I'd be more depressed at spending £7 out of my limited money than I would be about getting on a bus.

lowtide · 30/08/2018 00:11

I know this might sound a bit crazy. But I would probably say next time. Keep the £10 because us getting into a situation of me lending you paying back me lending etc isn’t helping. So if this helps to get you back on track so you don’t need to borrow then that might be good. But then I can afford to lose £10 and I don’t know if you can.
The worry is, she’s doing this with various people so she’s constantly in debt, then all her money is gone paying everyone off and then she needs to reborrow.

It’s a shit vicious cycle.
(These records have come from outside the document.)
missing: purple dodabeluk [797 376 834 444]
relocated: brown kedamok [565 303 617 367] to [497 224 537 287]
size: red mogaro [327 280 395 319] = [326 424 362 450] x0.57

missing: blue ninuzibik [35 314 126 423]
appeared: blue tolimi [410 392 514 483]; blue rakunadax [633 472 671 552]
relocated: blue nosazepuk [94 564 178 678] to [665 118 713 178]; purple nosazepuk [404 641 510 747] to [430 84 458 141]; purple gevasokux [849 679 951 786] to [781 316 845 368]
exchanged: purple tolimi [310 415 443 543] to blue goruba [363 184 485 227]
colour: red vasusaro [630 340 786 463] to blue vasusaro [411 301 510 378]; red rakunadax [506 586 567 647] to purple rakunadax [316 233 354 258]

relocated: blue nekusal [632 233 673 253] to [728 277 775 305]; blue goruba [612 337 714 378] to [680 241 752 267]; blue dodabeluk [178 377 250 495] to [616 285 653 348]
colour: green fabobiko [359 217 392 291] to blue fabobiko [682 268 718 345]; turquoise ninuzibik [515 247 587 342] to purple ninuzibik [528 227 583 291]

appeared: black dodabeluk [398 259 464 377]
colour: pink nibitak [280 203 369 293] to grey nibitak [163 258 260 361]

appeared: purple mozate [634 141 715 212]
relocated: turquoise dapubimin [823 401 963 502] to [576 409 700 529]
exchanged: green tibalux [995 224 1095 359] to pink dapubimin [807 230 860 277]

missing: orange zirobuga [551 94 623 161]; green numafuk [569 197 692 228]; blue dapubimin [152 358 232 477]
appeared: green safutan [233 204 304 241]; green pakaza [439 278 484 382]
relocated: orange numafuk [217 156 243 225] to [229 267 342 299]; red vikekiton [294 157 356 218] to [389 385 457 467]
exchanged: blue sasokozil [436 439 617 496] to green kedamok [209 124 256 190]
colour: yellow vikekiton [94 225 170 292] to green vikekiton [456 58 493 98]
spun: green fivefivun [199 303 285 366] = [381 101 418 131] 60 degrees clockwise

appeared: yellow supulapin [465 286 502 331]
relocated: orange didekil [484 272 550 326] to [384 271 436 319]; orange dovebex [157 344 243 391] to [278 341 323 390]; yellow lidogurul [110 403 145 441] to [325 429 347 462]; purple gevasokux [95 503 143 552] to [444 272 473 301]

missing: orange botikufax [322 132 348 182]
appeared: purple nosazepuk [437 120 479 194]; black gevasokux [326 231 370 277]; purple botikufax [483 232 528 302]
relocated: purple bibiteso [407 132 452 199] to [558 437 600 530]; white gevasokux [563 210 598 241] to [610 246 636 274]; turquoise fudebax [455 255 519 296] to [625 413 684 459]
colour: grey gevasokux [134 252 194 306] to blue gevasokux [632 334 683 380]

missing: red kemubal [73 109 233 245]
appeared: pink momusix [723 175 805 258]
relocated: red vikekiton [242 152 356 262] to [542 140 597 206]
Even if you can’t give her the £10. Can you maybe help her to work out a way of not staying in this cycle?
Or maybe I’m just being too kind.

I dunno. I’ve been in that cycle of debt where you’re robbing Peter to pay Paul and it’s so depressing and debilitating, you never see an end to it. You’re just paying debt constantly

lowtide · 30/08/2018 00:13

Actually don’t listen to me. I’m just rambling! It’s not your responsibility

Maisymoo22 · 30/08/2018 01:29

Lowtide. I can’t afford to lose £10 at this he moment as I’ve just had to pay out for a completely new uniform for my DS who is going back to do her A levels in sixth form.

If I thought it would help her I may consider doing that but even if I could afford to,I think it would maybe last a few weeks and then she’d be back to square one.
As a pp said previously I think she’s borrowing from other people as well.